Variables and Examples
Use placeholders and few-shot examples to make prompts reusable.
Learning Objectives
- Write descriptive variables that make prompt templates portable.
- Choose examples that demonstrate quality, tone, and structure.
- Use contrast examples to reduce repeated failure modes.
Reusable prompts need variables
Variables turn a one-off request into a reusable workflow. A good variable name tells the user exactly what source material belongs there.
Use `[CUSTOMER_CALL_NOTES]`, `[CRM_CONTEXT]`, or `[SUPPORT_TRANSCRIPT]` instead of generic labels like `[TEXT]`. Specific names reduce misuse and make the prompt easier for teammates to adopt.
Examples show quality
Examples are most useful when the task has judgment in it: tone, specificity, structure, or quality threshold. A strong example teaches the model what a good answer looks like.
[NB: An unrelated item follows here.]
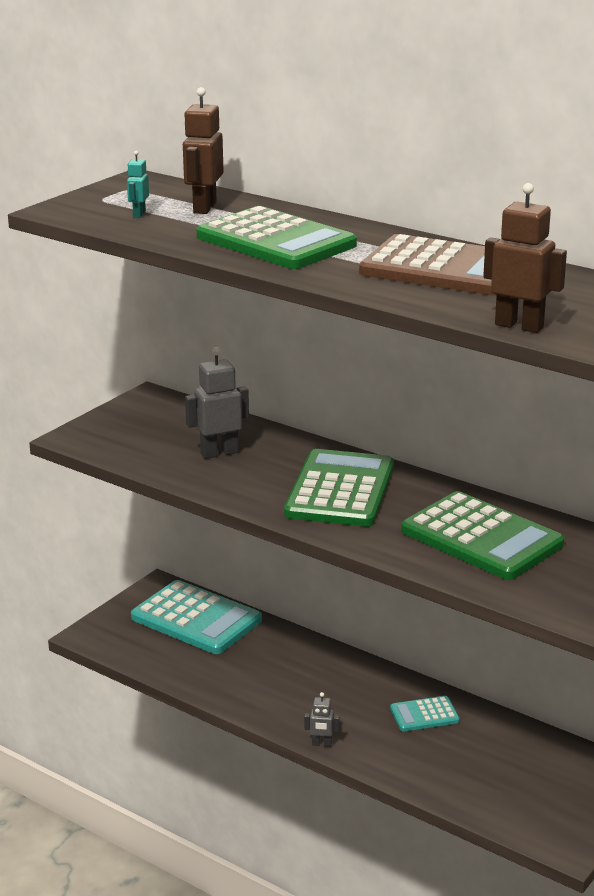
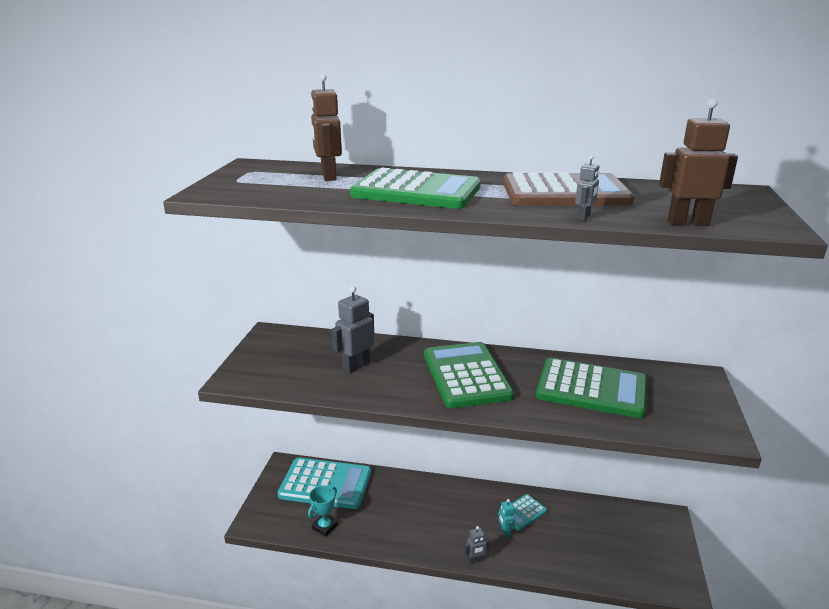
camera: 25 degrees left, 0 degrees up
(139, 214) = (281, 187): turquoise robot -> turquoise robot (505, 532)
(165, 662) = (324, 527): none -> turquoise trophy
(412, 300) = (584, 217): none -> grey robot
Use one or two compact examples. If the prompt keeps producing the wrong style, add a bad example and explain why it fails. Contrast makes the quality bar easier to follow.
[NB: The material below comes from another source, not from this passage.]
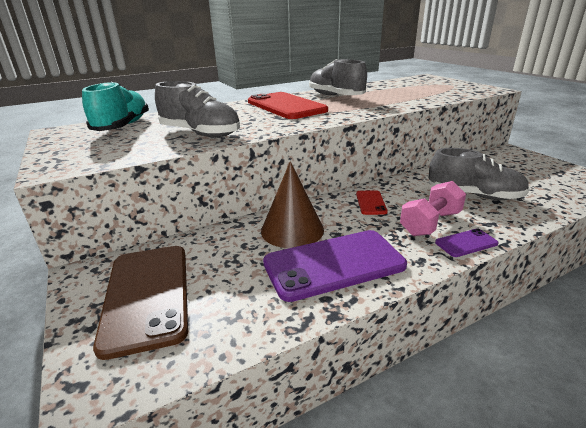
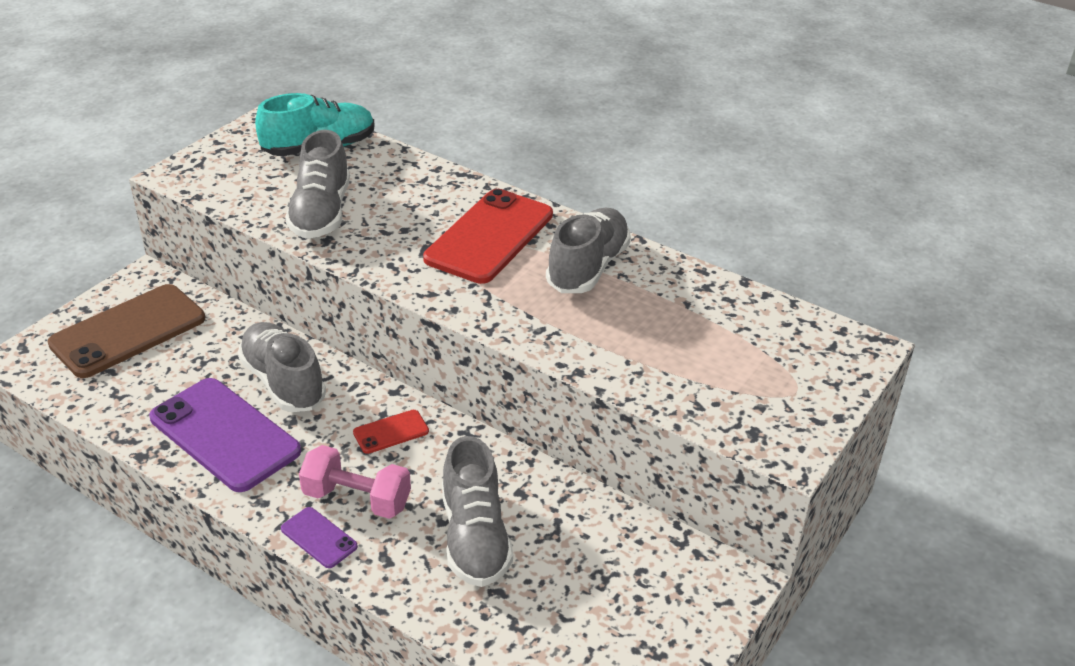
camera: 60 degrees right, 10 degrees up
(292, 230) = (283, 382): brown cone -> grey shoe

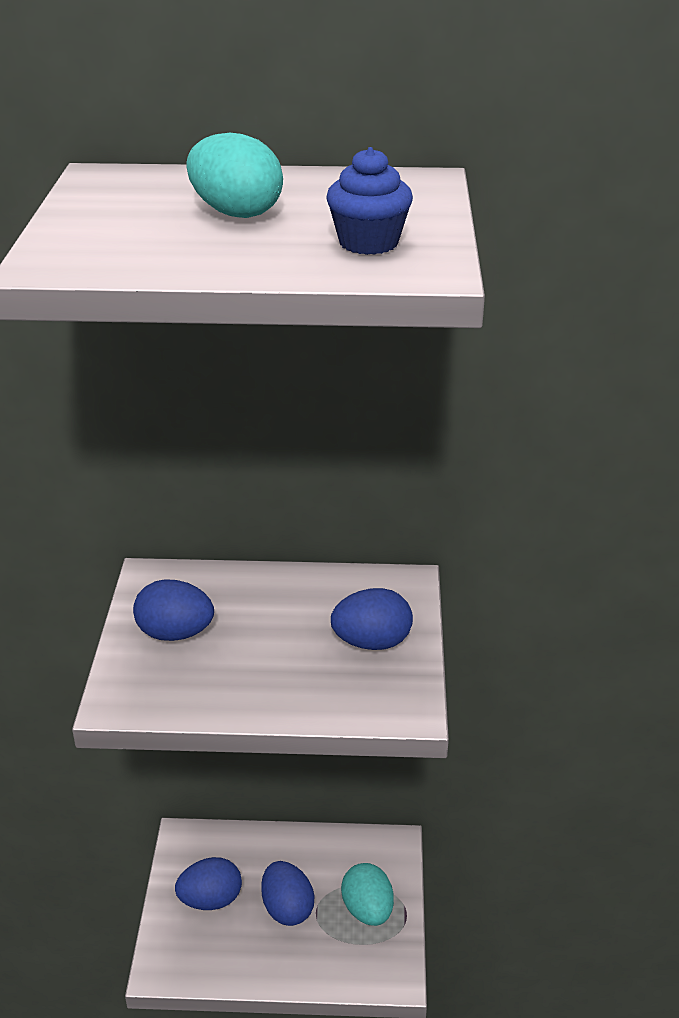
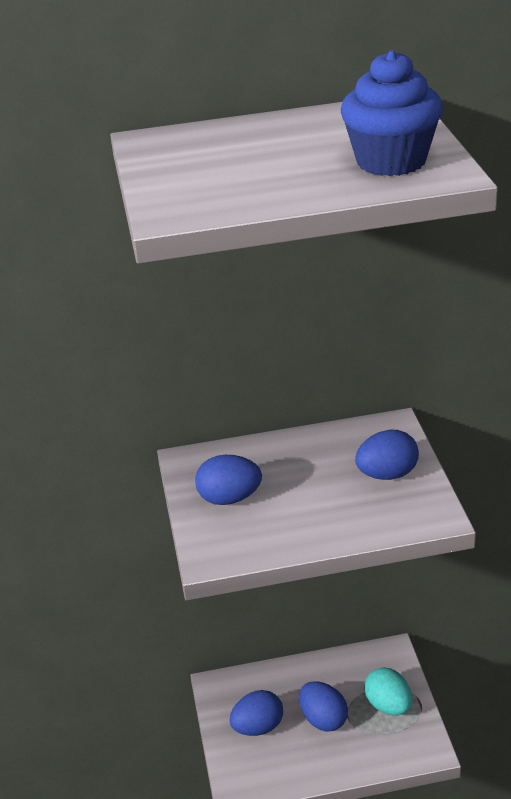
camera: 10 degrees left, 0 degrees up
(236, 213) = (276, 153): turquoise egg -> none
(368, 243) = (391, 161): blue cupcake -> blue cupcake, size x1.56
Input: [GOOD_SOURCE_EXAMPLE]
Output: [GOOD_TARGET_EXAMPLE]
Why this works: It uses evidence, keeps the answer short, and names the next action.Examples
Descriptive variable naming
Use [CUSTOMER_CALL_NOTES] instead of [TEXT] so another teammate understands what source material belongs in the prompt.
Practice Exercise
Template a repeatable task
Choose a weekly workflow and turn it into a prompt template with at least four named variables and one example input.
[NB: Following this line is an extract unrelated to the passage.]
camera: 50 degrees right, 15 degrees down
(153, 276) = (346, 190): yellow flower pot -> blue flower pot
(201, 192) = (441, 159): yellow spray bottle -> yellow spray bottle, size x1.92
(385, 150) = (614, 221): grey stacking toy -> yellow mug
- Variables describe source material clearly.
- The example matches the real workflow.
- The template can be reused without rewriting the instructions.
Mini Prompt Templates
Prompt Template Editor
You are a prompt editor. Original prompt: [PASTE_PROMPT] Task: Convert it into a reusable template with descriptive bracket variables and one example input. Format: Template, Variables, Example, Why it works.